I’ve played three or four of these games, and always find the same thing. You get so far and achieve so much, and then you stop getting so far and achieving so much. The game now wants you to pay. They want to force you to buy. They want to exploit your addiction to the game. They screw you over.

Now I hate that, but can totally understand it. I can see the game messing with my mind. I got to platinum level and am about to achieve diamond, but it keeps sending me back to platinum. If I pay $50 to buy a package of stuff, I’ll get diamond. If I don’t, I won’t.

However, what really gets me is that you then wake up and realise the game is a fake. It’s not authentic. It’s an algorithm. For 25 levels, I've played the game and believed I'm playing another person. Now I know I'm not. I can clearly see the opponent’s behaviours are not those of a usual game player. They’re taking shots that are too quick, too unplanned, too bold and too successful.

It’s the lack of authenticity that is key here. When the game behaves like a computer, rather than like a human. The game has appeared to be a multiplayer game in real-time for so long, and then the game’s behaviour changes fundamentally from how it has behaved before. It’s the lack of authenticity that is key here because, at that point, you realise you no longer care. You realise you're being suckered. You realise it's no longer important to play the game.

Personally, I reach that point and usually delete the game and move on. I’m not that addicted. But, what does this mean in finance?

I’m about to become a platinum customer if I can just save an extra $100 a month. I could be diamond if I saved an extra $500 a month. And I would get an extra 0.1% interest for being platinum and 0.25% for being diamond. Ooh, ooh, ooh. Oh!

Well, the key is that the gamification of banking must be authentic. The game must be true. No messing up the rules, making it harder as you go along, treating customers as pawns and so on and so on. But, what really worries me here, is if the gamification of finance becomes a thing like my golf games.
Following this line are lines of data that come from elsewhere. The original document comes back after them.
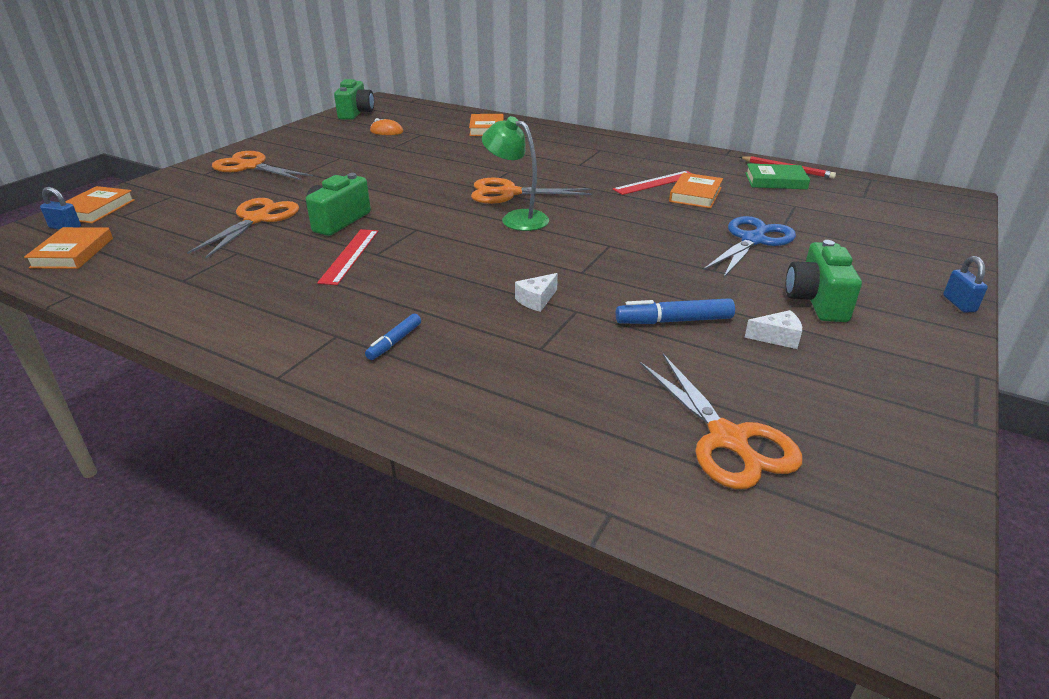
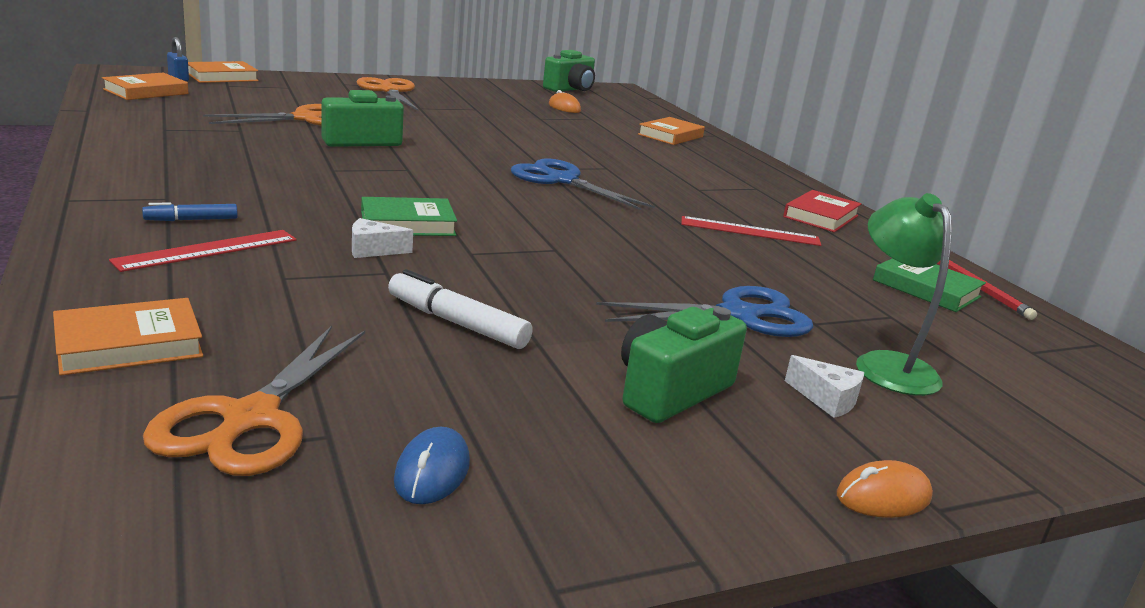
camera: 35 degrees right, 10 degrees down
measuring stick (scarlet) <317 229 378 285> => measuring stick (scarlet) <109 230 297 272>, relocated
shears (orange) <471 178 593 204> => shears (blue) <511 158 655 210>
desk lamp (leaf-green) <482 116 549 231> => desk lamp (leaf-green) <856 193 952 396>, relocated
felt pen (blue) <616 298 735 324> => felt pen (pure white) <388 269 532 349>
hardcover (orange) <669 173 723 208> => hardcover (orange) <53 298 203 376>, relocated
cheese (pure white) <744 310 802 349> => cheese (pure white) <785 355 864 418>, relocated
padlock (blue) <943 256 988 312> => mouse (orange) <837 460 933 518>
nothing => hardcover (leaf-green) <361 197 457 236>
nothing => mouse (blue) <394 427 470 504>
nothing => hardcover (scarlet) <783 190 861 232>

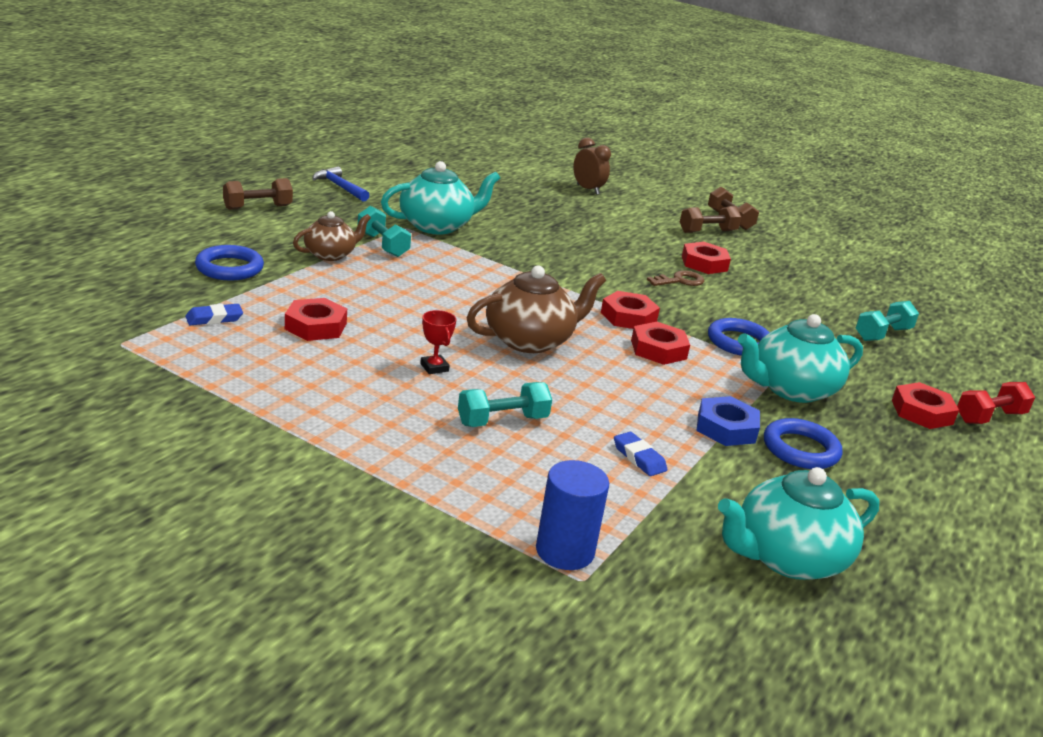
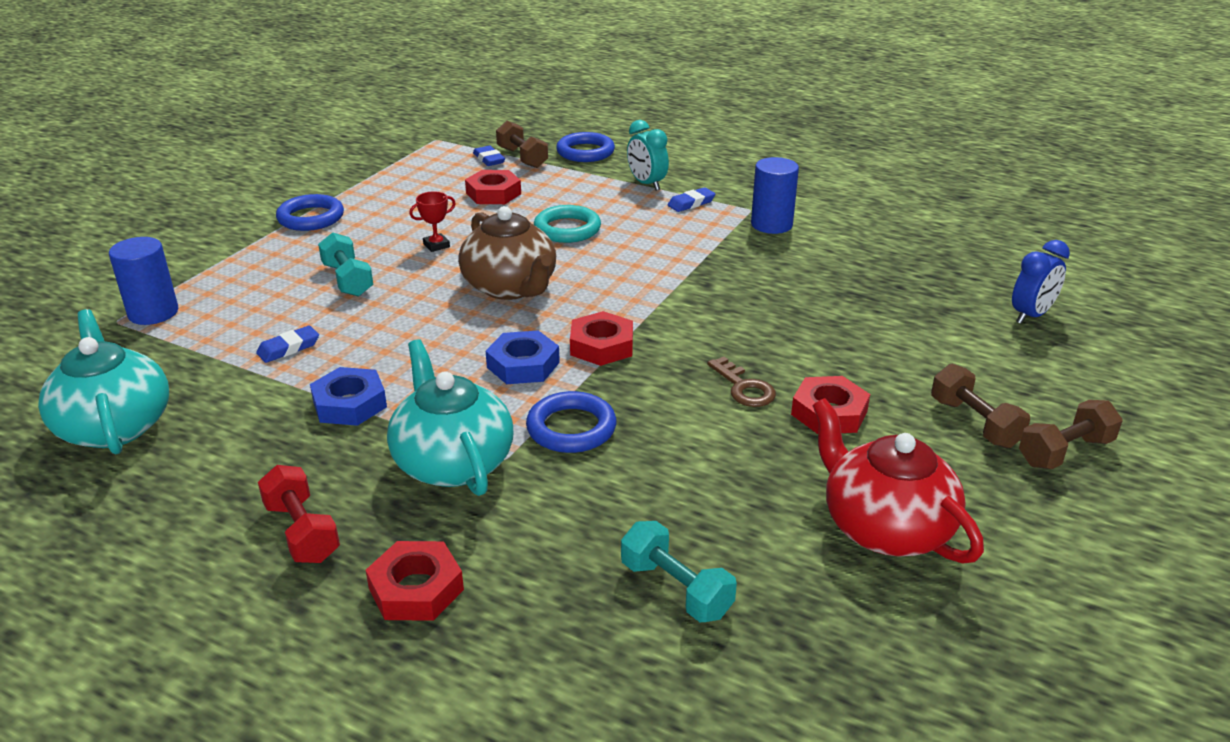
camera: 90 degrees right, 5 degrees up
free weight (dark brown) <223 178 293 210> => free weight (dark brown) <496 121 548 168>, relocated
teapot (dark brown) <293 211 371 261> => alarm clock (teal) <627 120 669 191>
carpenter's hammer (blue) <312 166 370 202> => nothing
free weight (teal) <358 206 411 257> => eraser (blue) <668 187 715 212>
teapot (teal) <381 161 500 234> => cylinder shape (blue) <751 157 799 234>
alarm clock (dark brown) <573 138 611 195> => alarm clock (blue) <1012 240 1070 324>
hex nut (scarlet) <631 322 690 365> => hex nut (blue) <486 330 560 384>
ring (blue) <764 418 842 469> => ring (blue) <276 194 344 231>, relocated
free weight (scarlet) <957 382 1035 424> => free weight (scarlet) <258 465 340 563>, relocated
nothing => ring (teal) <534 205 601 243>
nothing => teapot (scarlet) <812 398 984 564>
I often take risks in the golf games I would never take in life, because it’s a game. The issue is if you make money seem like a game, it becomes detached from reality. It’s a game. As a game, you take risks you would never take in life.

In my view, this is what the issue was with Nick Leeson, Jerome Kerviel, Kweku Adoboli and other rogue traders. The numbers on the screen became a game. Money is no longer real. It’s just numbers in a game. And the game becomes addictive and eventually loses authenticity when you keep losing. But, because you keep losing, you keep playing the game and taking more and more risks to win the game.

The game is rigged. Don’t play it.

The bottom line is that finance, money and banking is not a game, so why are companies trying to gamify it? If you do it in a way that is good for the customer, that’s fine; my worry is that it’s too easy to gamify to push the customer into credit; to get them to borrow more; to get them to the point where they are your pawn.

Customers are not pawns, they are people. Keep this in mind.

On the other hand, and in a more positive light, if you do gamify banking for the customer good then that’s fine. If you create a game where customers avoid debt and save smarter, that’s fine. The problem with that is: how do you make money from customers who avoid debt?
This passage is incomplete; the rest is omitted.